Acknowledging concerns raised by investigated parties and Congress that some investigations drag on for extended periods, EBSA is committed to completing investigations within a reasonable timeframe and to conducting its enforcement activities in a proper and respectful manner. In particular, EBSA commits to the following concrete investigation timelines absent exceptional circumstances: routine investigations involving less complicated issues, such as delinquent employee contributions, disclosure violations and bonding violations, should be completed within 18 months; and more complex investigations should be completed within 30 months.

To keep investigations on track, the Director of Enforcement must conduct quarterly reviews of any civil investigation that has exceeded those timeframes and must report quarterly to the Deputy Assistant Secretary for Program Operations and the Assistant Secretary on the status of overdue investigations. Additionally, the FAB encourages EBSA professionals to provide timely compliance assistance to conscientious plan sponsors and service providers, rather than relying solely on enforcement as a corrective tool.

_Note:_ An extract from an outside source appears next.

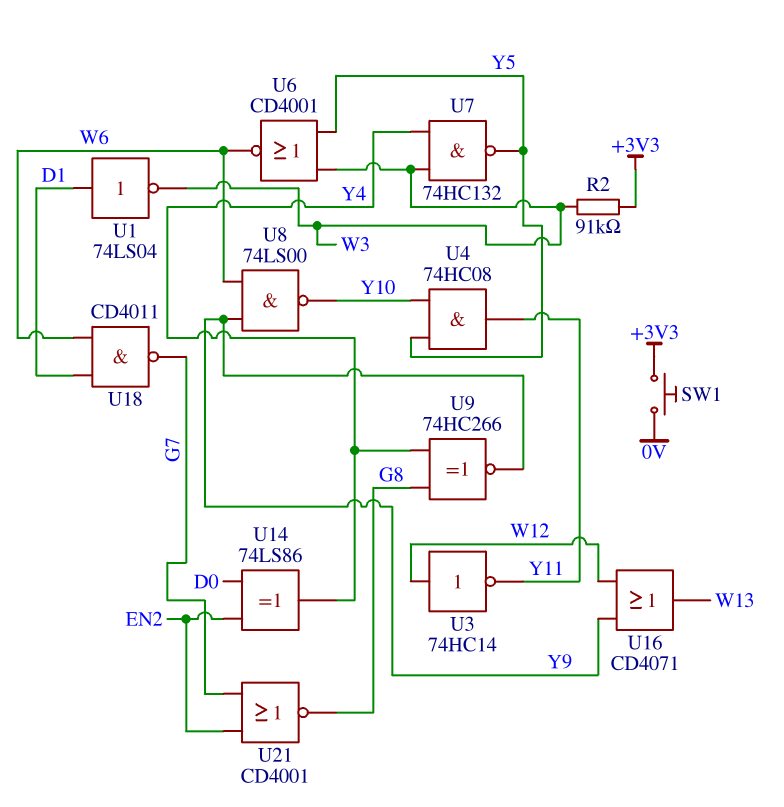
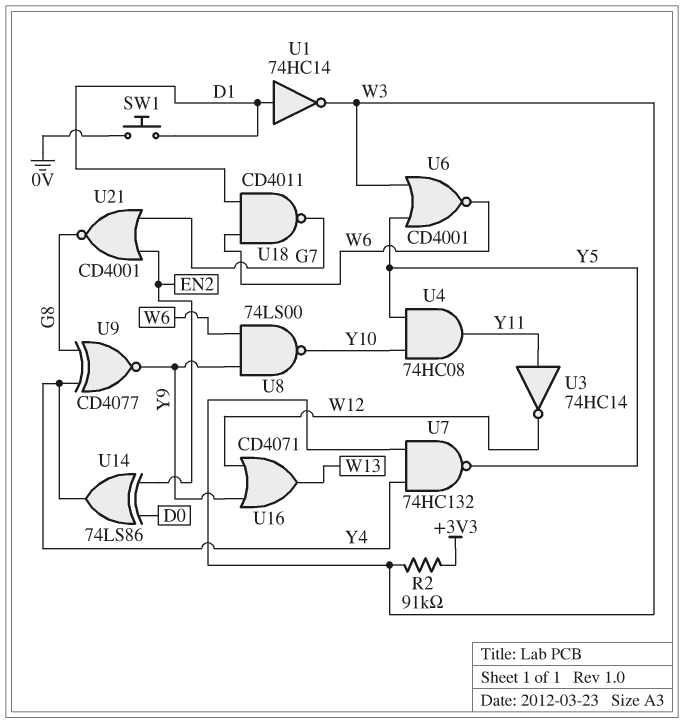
SW1: button (+3V3, 0V) -> button (0V, D1)
U1: NOT 74LS04 (in D1, out W3) -> NOT 74HC14 (in D1, out W3)
U3: NOT 74HC14 (in W12, out Y11) -> NOT 74HC14 (in Y11, out W12)
U9: XNOR 74HC266 (in G8, in Y4, out Y9) -> XNOR CD4077 (in G8, in Y4, out Y9)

Independence from Plaintiff Lawyers Pursuing Private Actions

In a notable aside, the FAB also directs EBSA investigators not to do anything that compromises the DOL’s independence, integrity or credibility, including eliminating any appearance that enforcement activities or priorities are being coordinated with plaintiff lawyers pursuing private actions.

Proskauer’s Perspective

The FAB represents a meaningful recalibration of EBSA’s enforcement posture. Several practical points stand out:

  • First, the emphasis on loyalty over prudence as an enforcement priority, combined with the caution against second-guessing process-based fiduciary decisions, underscores the importance of maintaining robust fiduciary governance processes and thoroughly documenting decision-making.
  • Second, the explicit mention of ESG objectives as an example of goals “unrelated to participants’ best interests” signals continued scrutiny of ESG-related investment strategies and activities (including proxy voting) for ERISA plans. Plan fiduciaries considering ESG factors in investment decisions should ensure that those factors are tied to financial analysis and participant welfare.
  • Third, the commitment not to regulate by enforcement should provide an opportunity for fiduciaries to defend good faith processes.
  • Finally, the new investigation timelines and quarterly review requirements reflect a welcome commitment to efficiency.

It is important to keep in mind that, by its own terms, this memorandum is an internal DOL policy and does not create any enforceable rights for any party. It provides a valuable window into the current EBSA leadership’s priorities, but does not bind future administrations.